Sayıştay ile Maliye Bakanlığı arasındaki iletişim ve ortak çalışma anlayışının daha da ileri gitmesi gerektiğinin altını çizen Ağbal, "Türkiye'de kamu maliye yönetimi ve kontrol sisteminde radikal anlamda uygulamayı iyileştirecek şey, bütün harcama sisteminin entegre tek bir yapıda oluşturulmasıdır. Şu anda dağınık vaziyette bir harcama sistemimiz var. Bu sorunları çözmek üzere 'Bütünleşik Kamu Mali Yönetim Bilişim Sistemi' projesi çalışmalarına başladık. Bütün boyutlarda entegre bir bilgi işlem sisteminde yapılandıracak bir proje.
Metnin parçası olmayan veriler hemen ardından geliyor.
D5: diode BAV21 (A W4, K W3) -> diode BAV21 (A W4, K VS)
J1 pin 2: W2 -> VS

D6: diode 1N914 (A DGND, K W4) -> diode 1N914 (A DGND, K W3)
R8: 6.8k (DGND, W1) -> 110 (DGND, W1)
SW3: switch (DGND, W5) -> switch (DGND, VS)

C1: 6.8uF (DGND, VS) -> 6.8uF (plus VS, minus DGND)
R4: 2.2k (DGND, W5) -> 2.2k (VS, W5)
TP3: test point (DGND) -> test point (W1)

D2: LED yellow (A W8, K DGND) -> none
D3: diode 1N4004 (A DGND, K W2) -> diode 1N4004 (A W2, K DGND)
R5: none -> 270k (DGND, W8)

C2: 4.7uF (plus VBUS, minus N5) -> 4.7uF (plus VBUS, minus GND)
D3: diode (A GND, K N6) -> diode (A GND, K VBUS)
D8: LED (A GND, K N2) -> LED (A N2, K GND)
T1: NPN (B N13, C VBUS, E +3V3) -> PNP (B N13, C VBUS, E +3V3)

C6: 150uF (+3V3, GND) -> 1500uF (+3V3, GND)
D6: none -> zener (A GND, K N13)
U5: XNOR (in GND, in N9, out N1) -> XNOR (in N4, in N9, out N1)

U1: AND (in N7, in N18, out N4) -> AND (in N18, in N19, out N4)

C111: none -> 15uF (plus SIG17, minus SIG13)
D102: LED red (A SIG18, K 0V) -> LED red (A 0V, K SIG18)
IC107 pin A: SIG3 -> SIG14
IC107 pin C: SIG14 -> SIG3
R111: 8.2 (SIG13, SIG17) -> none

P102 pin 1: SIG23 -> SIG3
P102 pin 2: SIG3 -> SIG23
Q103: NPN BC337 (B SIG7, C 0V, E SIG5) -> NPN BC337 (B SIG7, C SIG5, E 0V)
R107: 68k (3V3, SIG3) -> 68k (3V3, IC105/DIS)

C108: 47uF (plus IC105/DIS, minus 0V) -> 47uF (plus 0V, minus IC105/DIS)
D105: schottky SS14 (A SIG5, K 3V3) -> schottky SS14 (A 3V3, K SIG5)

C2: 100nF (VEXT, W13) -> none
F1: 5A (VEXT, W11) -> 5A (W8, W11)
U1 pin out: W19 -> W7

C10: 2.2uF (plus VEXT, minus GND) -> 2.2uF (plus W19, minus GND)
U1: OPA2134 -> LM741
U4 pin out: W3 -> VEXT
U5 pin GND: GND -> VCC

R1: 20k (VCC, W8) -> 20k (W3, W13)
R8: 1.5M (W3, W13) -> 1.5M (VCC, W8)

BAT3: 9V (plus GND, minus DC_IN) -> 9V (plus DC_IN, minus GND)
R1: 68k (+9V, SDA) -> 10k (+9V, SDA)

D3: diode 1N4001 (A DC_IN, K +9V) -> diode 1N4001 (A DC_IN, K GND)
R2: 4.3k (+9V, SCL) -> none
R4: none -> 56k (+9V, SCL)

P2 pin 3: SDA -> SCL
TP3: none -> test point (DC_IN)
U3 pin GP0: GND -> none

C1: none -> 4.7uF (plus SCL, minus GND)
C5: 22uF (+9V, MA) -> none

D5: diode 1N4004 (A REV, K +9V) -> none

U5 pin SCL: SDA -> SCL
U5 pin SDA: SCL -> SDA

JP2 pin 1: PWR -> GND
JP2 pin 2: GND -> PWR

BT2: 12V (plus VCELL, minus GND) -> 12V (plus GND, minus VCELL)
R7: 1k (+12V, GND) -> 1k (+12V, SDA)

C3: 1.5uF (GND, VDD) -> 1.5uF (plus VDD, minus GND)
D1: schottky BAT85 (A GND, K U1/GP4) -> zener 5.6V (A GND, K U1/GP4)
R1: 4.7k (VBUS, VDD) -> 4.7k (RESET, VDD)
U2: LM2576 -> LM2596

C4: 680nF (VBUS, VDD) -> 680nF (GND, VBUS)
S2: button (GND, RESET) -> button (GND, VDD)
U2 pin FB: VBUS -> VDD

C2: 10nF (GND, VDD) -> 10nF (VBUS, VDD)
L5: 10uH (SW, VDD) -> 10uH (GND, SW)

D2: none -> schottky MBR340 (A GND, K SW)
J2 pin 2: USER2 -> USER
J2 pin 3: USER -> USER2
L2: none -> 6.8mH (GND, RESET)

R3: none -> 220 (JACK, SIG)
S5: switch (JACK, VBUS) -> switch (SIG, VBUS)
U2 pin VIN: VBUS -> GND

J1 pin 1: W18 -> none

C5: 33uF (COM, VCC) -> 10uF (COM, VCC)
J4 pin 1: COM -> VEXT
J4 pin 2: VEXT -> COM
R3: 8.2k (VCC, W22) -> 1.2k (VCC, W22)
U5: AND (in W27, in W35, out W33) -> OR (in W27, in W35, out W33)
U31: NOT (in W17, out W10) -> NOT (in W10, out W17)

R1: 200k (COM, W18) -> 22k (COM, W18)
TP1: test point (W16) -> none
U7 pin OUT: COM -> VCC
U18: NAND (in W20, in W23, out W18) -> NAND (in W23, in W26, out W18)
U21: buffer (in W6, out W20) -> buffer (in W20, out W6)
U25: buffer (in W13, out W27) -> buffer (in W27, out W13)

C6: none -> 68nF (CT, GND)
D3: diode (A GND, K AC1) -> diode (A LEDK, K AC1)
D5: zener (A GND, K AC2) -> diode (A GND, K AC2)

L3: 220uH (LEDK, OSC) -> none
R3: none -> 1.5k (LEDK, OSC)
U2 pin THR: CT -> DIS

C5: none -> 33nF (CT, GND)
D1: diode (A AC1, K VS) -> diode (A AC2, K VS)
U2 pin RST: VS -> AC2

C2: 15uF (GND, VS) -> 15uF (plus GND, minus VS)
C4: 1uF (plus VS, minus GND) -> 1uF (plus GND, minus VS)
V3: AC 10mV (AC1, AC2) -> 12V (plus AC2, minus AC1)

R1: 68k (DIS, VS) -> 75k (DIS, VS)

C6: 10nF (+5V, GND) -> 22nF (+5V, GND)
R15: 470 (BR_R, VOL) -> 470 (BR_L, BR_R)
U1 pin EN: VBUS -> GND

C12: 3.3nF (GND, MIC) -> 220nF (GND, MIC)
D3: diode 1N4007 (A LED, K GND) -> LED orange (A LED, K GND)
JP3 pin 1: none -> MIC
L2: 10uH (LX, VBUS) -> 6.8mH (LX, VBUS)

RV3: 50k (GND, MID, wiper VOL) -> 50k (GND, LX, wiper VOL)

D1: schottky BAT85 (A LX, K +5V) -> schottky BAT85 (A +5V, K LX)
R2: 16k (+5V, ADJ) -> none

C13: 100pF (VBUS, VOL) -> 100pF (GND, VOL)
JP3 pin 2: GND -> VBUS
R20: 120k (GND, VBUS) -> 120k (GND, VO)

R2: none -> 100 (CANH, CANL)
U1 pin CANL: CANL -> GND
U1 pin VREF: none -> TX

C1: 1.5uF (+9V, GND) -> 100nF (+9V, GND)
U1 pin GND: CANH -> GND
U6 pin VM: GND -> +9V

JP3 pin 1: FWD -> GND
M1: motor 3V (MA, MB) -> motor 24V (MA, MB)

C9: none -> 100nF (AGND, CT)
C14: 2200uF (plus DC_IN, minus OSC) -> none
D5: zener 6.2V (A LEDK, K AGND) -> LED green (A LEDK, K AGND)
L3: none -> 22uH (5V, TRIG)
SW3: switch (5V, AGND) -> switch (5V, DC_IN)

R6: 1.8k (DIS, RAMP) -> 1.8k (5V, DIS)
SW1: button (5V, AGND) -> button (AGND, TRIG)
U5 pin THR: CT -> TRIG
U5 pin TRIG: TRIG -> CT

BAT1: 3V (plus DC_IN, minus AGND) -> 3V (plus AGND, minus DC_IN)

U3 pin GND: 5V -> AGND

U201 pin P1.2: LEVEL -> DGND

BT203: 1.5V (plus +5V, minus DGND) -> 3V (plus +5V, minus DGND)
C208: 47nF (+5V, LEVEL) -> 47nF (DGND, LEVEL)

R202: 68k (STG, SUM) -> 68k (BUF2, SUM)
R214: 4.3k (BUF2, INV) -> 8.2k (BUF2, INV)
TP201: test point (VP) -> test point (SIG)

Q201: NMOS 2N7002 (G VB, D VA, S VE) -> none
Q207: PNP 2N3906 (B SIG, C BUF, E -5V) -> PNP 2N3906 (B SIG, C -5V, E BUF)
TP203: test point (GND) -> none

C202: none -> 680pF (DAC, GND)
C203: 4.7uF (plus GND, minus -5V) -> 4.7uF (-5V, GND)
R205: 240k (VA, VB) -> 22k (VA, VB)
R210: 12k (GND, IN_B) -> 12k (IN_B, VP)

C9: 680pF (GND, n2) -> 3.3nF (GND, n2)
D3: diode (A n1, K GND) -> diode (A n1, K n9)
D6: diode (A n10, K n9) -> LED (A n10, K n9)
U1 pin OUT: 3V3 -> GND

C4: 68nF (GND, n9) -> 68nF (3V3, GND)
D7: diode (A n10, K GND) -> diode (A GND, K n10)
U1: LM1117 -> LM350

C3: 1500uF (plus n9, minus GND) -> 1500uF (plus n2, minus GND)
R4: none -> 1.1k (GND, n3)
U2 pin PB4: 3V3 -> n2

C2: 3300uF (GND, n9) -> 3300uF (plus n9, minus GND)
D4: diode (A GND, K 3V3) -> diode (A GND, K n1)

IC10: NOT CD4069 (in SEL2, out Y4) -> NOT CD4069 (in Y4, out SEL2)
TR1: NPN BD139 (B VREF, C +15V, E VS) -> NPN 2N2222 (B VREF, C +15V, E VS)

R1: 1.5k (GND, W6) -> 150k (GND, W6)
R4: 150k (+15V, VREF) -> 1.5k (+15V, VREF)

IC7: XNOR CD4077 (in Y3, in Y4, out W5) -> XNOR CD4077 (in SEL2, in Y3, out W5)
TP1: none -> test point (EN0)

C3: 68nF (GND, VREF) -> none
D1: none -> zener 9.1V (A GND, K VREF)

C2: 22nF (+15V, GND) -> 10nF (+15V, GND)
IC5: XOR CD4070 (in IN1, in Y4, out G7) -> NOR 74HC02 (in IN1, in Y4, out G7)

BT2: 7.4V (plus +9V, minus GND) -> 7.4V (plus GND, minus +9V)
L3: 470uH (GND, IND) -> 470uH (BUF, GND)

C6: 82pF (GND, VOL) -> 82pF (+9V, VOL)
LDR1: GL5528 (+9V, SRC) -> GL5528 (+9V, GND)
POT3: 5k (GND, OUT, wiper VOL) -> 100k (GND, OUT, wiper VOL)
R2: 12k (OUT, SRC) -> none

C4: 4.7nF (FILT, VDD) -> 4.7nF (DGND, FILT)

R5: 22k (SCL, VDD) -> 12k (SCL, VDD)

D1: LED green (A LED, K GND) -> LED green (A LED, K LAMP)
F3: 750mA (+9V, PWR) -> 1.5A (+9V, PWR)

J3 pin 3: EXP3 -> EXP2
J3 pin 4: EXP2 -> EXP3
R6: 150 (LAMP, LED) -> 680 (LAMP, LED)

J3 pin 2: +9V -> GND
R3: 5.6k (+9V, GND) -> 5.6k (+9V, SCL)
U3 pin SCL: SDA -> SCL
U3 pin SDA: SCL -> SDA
Bu konuda çalışmaları hızlandıracağız." diye konuştu.

Naci Ağbal, ekonomiye ilişkin tartışmalarda toplumsal refaha bakılması gerektiğini belirterek, bu noktada da en çok öne çıkan parametrenin büyüme olduğuna işaret etti.

Büyümenin periyotlara göre karşılaştırılması gerektiğini vurgulayan Ağbal, burada AK Parti'nin görevde olduğu 14 yıl ile ondan önceki 14 yılın karşılaştırılması gerektiğini, buna göre AK Parti dönemindeki büyüme oranının önceki 14 yıla göre yüzde 30 daha fazla olduğunu söyledi.
Ağbal, AK Parti hükümetleri döneminde birçok makro ekonomik göstergede başarılı bir performans sergilendiğinin altını çizdi.

Bu yılın başında büyüme oranını yüzde 4,5 olarak belirlediklerini hatırlatan Ağbal, "Turizmde hepimizi üzen gelişmeler oldu. Milli geliri aşağı çekme bakımından yüzde 1'in üzerinde negatif etkisi oldu. Büyümede yüzde 4,5'ten yüzde 3,2'ye gelirken hem turizmin hem de tarımın önemli bir etkisi olduğunu söylemek lazım." dedi.

Ağbal, gelecek yıl büyüme oranının yüzde 4,4'e çıkacağını belirterek, şunları söyledi:

"2017 yılında toplam tüketimin yüzde 3,8 artacağını varsayıyoruz. 2016 gibi büyümenin yüzde 3,2 olduğu bir yılda toplam tüketim yüzde 5,8. 2017'de de yüzde 3,8 öngörüyoruz. Kamu tüketiminin yüzde 0,4 artacağını, buna karşılık özel sektör tüketiminin yüzde 4,3 artacağını söylüyoruz. Sabit sermaye yatırımlarını gelecek sene yüzde 5,1 öngörüyoruz. Burada kamunun artış oranı yüzde 8,9. Kamu, yatırım harcamaları üzerinden büyümeye katkı verecek. Özel sektör harcamalarında yüzde 4'lük bir artış öngörüyoruz, 2016'da yüzde 0,8 olumsuz katkı vermiş."
Yatırım harcamalarının yıllara göre değişiklik gösterebileceğini kaydeden Ağbal, "Özel sektör yatırım harcamalarında 2012 ve sonraki yıllarda bir yavaşlama var. Biz 2017 yılına ilişkin daha iyimseriz. Çünkü özel sektör yatırımlarını teşvik edecek önemli düzenlemeleri bu süreçte yaptık." diye konuştu.

Ağbal, bütçenin vergi gelirleri kısmında ihtiyatlı olduklarını belirterek, "Bugün Türkiye ekonomisinin birinci önceliği büyümedir. Kamu maliyesi büyümeye destek vermek zorunda. Bu mali disiplinden vazgeçmek değildir. Hem mali disiplin bakımından gerekli hassasiyetlere devam edeceğiz ama öbür taraftan da büyümeye destek olacak kamu harcamaları kompozisyonunu güçlendireceğiz. 2017 yılı bütçesinin temel çerçevesi bu şekildedir." değerlendirmesinde bulundu.